25.8.08

O amor conjugal

Tenho um vestido pouco prático, que abotoa atrás, com uns botões onde as casas são muito largas, logo, está sempre a se abrir, cada vez que me sento e levanto. O ser que costuma ir comigo a todo lado, o tal que faz parte dos meus dias e noites, deu o ar de sua graça de homem prático, de quem tem a solução. Passo a reproduzir:

- Tenho que levar esse teu vestido à minha mãe. Ele cose-te as casas.
- Desculpa, à tua mãe?
- Sim, ela sabe coser-te isso.
- Mas eu tenho mãe, e...
- Mas não te cose os botões!
- E eu até sei coser!
- Nunca te vi coser.
- Pois é, desculpa-me lá, se os nossos serões não são passados à lareira, comigo a coser, enquanto espero que chegues do trabalho.
- Parva. Mas a sério, nunca te vi coser.
- Só quando tem que ser.
- Pois, não tens paciência. Mas nunca te vi a coser. Nunca me coseste nada.
- Porque haveria?
- Por nada, não te ia pedir isso, nem nunca pedi, eu também levo sempre tudo à minha mãe.
- Mas porque raio não coses tu? (Diz Lolita, enquanto pensa que há coisas que ela não tem que saber)
- Ah, não gosto. Mas a minha mãe até me ensinou.
- Então...
- Mas se ela faz melhor, e se até se oferece...
- Oferece-se?! Faz melhor?!
- Sim, ela gosta.
- Oh Dio mio! (Lolita, aqui já a espumar de raiva, a torcer pela cadeira, e os botões, os botões a soltarem-se), e porque não dares ao teu pai, já agora?!...
- Ao meu pai, estás doida? Devia ficar lindo!
(espuma, espuma, espuma, e Lolita lança-lhe o ar assassino número trinte e sete)
- Ai, pronto, não te zangues. Isto tudo era só para arranjar o vestido.
- Eu arranjo o meu vestido. Ou então ponho-te a coser!

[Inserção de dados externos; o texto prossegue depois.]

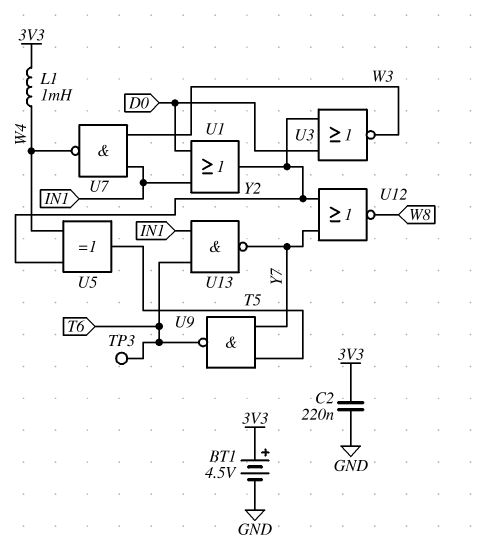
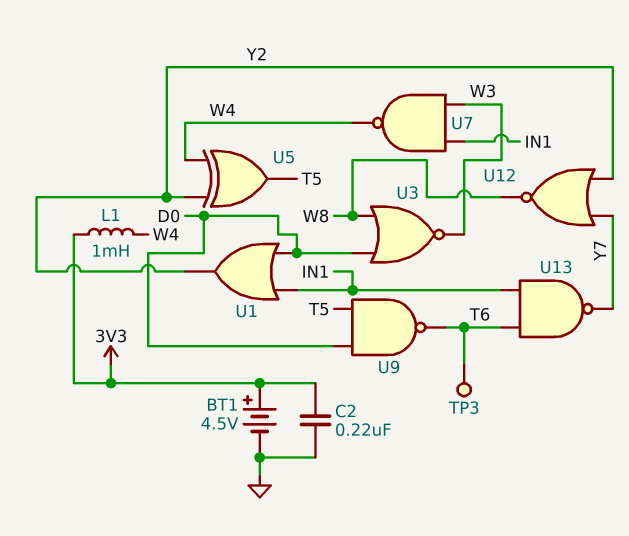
U3: NOR (in D0, in Y2, out W3) -> NOR (in D0, in W8, out W3)
U9: NAND (in T5, in Y7, out T6) -> NAND (in D0, in T5, out T6)

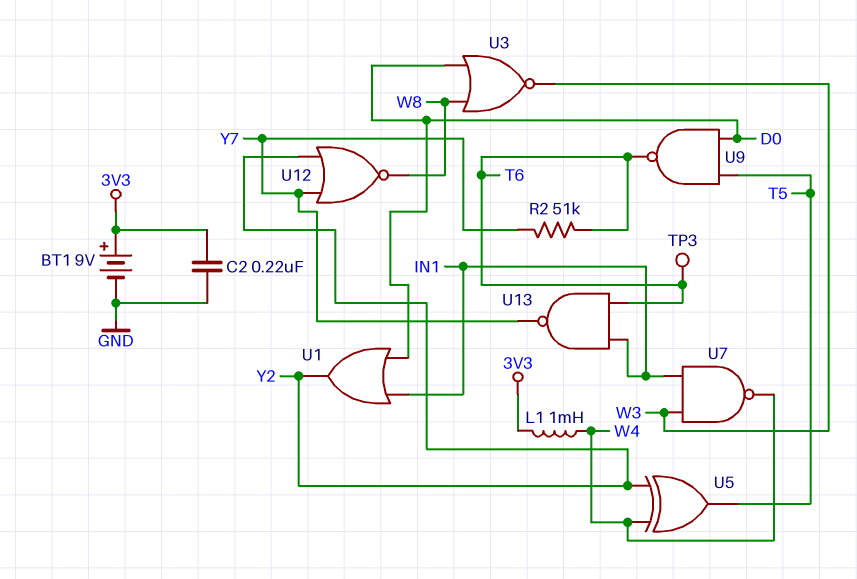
BT1: 4.5V (plus 3V3, minus GND) -> 9V (plus 3V3, minus GND)
R2: none -> 51k (T6, Y7)

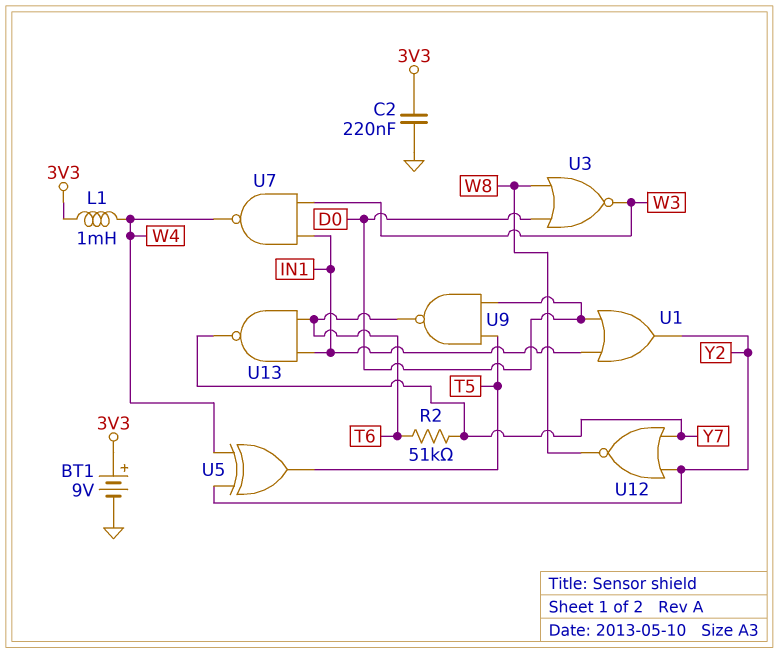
TP3: test point (T6) -> none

O amor conjugal, o amor conjugal sob a herança do patriarcado é difícil, muito difícil! Direi mesmo, que tem dias que anda pelo botão.

E lamento se este post poderá ter um tom corriqueiro, de crónica feminina (arg!), mas o feminismo é mesmo isto. Aparece em todas as esferas da nossa vida. Não se limita a um debate teórico nas paredes de um blog, num stencil na parede, mas também tem que surgir nas práticas enraizadas e quotidianas que nem sempre questionamos, nem sempre nos apercebemos que sistemas, práticas e ideologias estão ali embutidas. Ou melhor, abotoadas.

3 comentários:

cuscavel disse...

Lolita, lamento também que este possa ser um comentário corriqueiro, mas venham os posts nesse tom! Isso porque me parece que, não raras vezes, o que afasta algumas e alguns dos feminismos é (também) julgar que isso exige um trabalho extra-ordinário que foge ao diário, ao quotidiano.

Má ideia! disse...

olha a ladra (aquela cena das palavras da boca)...se bem me lembro, nos primordios do blog foi assim, mas deixaram-se dar ouvidos aos palermas das grandes causas....welcome back.

Anónimo disse...

há cinco anos que tenho a discussão do "está muito bom, mas não é bem igual ao da minha mãe". Apetece partir-lhe a cara, e faço greve desse prato três meses, ele que o faça, mas volta e meia seja na meia torrada, seja nos ovos escalfados lá vem o comentário sobre a sua mamã. Passei a fazer o mesmo quando é ele que cozinha. Remédio (quase) santo.